三硫化谷胱甘肽(GSSSG)这样的多硫化物类在生物体内被转化为氧化型谷胱甘肽(GSSH)这样的活性硫分子。有报告称活性硫分子种可能具有强抗氧化作用、具有防止衰老等生理功能(例如非专利文献1、2)。
现有技术文献
专利文献
专利文献1:日本特表2021-500384号公报
非专利文献
非专利文献1:T.Ida,et al,.PNAS,May27,2014,111(21)7606-7611非专利文献2:T.Akaike,et al,,Nature Communications,2017,Oct27;8(1):1177
发明内容
发明所要解决的问题
本发明的目的在于提供具有高的预防效果或治疗效果的炎症性疾病和/或疼痛性疾病的预防或治疗药。
用于解决问题的方法
本发明人发现,将非甾体抗炎药与三硫化谷胱甘肽组合给药时,对炎症性疾病和/或疼痛性疾病显示出高的预防或治疗效果,从而完成了本发明。
本发明提供以下的[1]~[46]。
[1]一种含有非甾体抗炎药或其药剂学上可接受的盐的炎症性疾病和/或疼痛性疾病的预防或治疗药,其特征在于,将其与三硫化谷胱甘肽或其药剂学上可接受的盐组合给药。
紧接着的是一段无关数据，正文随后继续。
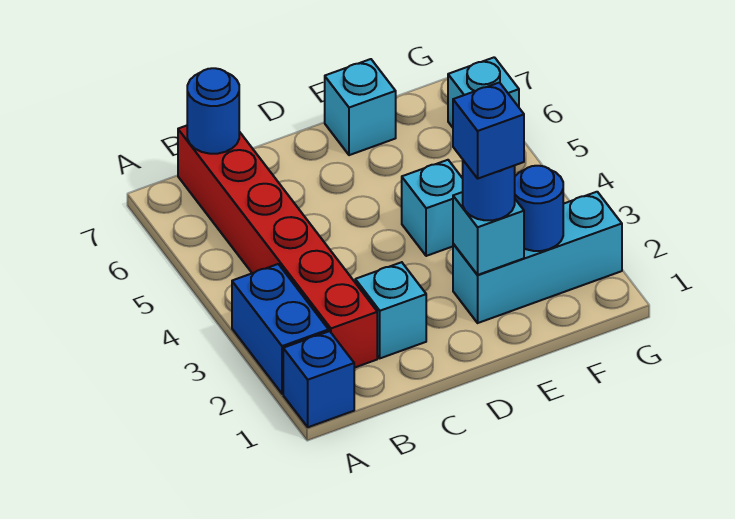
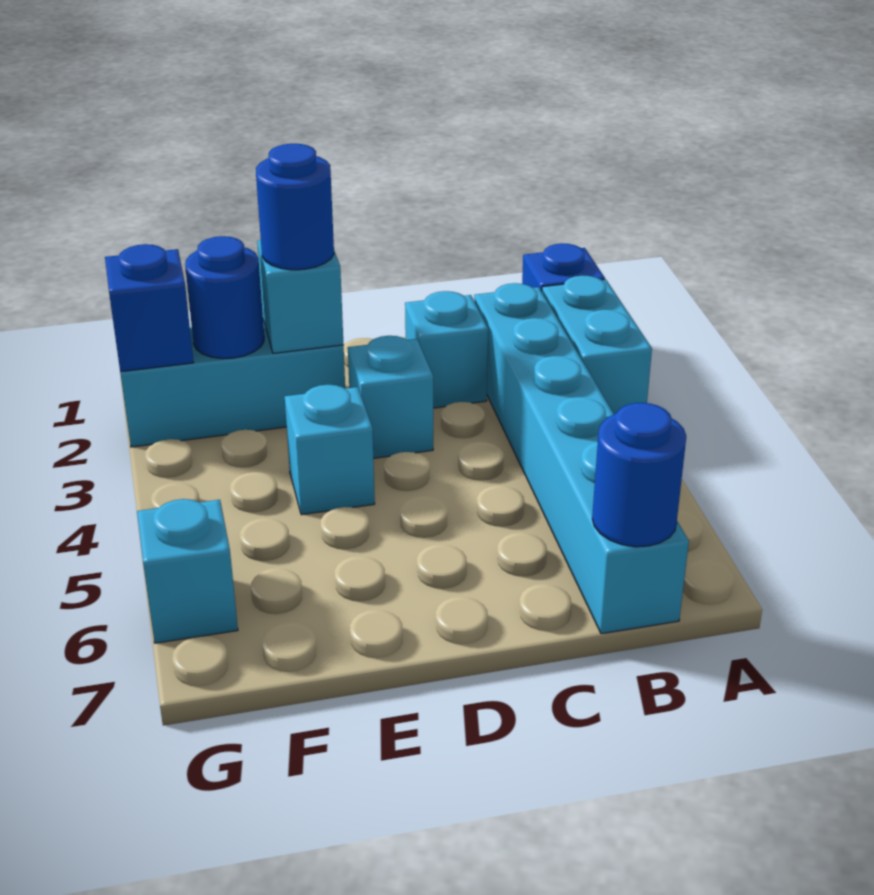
blue brick A2:A3 level 1 -> cyan brick A2:A3 level 1
red brick B2:B7 level 1 -> cyan brick B2:B7 level 1
blue brick E2 level 4 -> blue brick G2 level 2
cyan brick E7 level 1 -> cyan brick D3 level 1

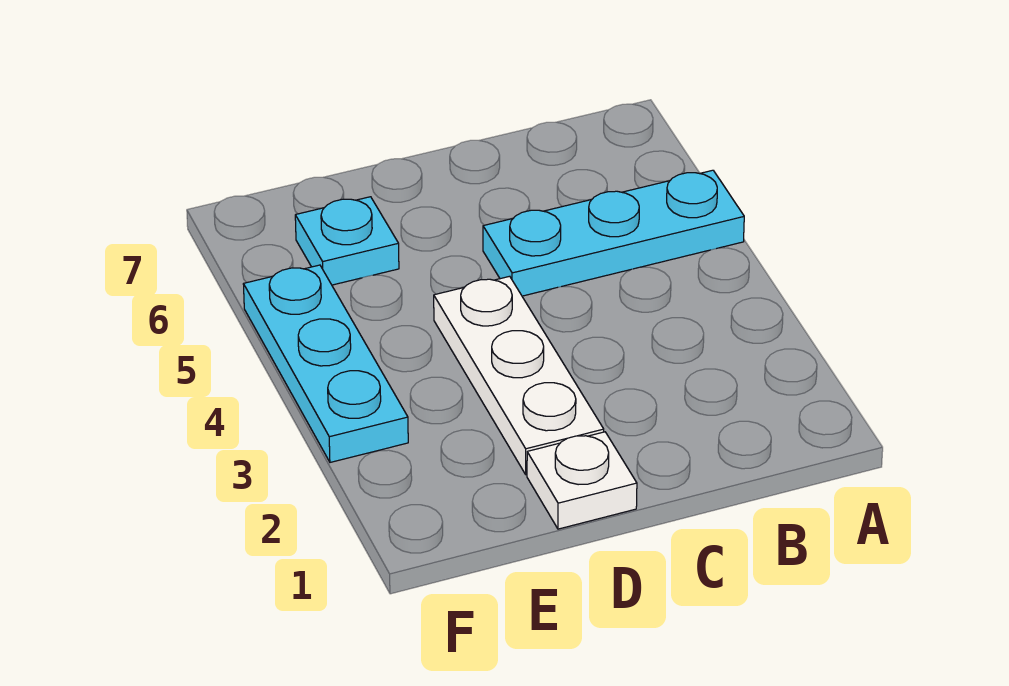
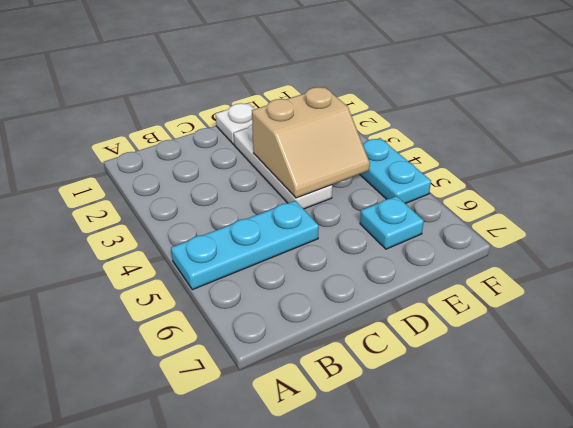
none -> tan slope D3:E4 level 2 top 3
cyan plate F3:F5 level 1 -> cyan plate F4:F5 level 1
[2]一种含有三硫化谷胱甘肽或其药剂学上可接受的盐的炎症性疾病和/或疼痛性疾病的预防或治疗药,其特征在于,将其与非甾体抗炎药或其药剂学上可接受的盐组合给药。
[3]根据[1]或[2]所述的预防或治疗药,其中,将三硫化谷胱甘肽或其药剂学上可接受的盐和非甾体抗炎药或其药剂学上可接受的盐同时给药或者分别给药。
[4]一种炎症性疾病和/或疼痛性疾病的预防或治疗药,其含有三硫化谷胱甘肽或其药剂学上可接受的盐和非甾体抗炎药或其药剂学上可接受的盐。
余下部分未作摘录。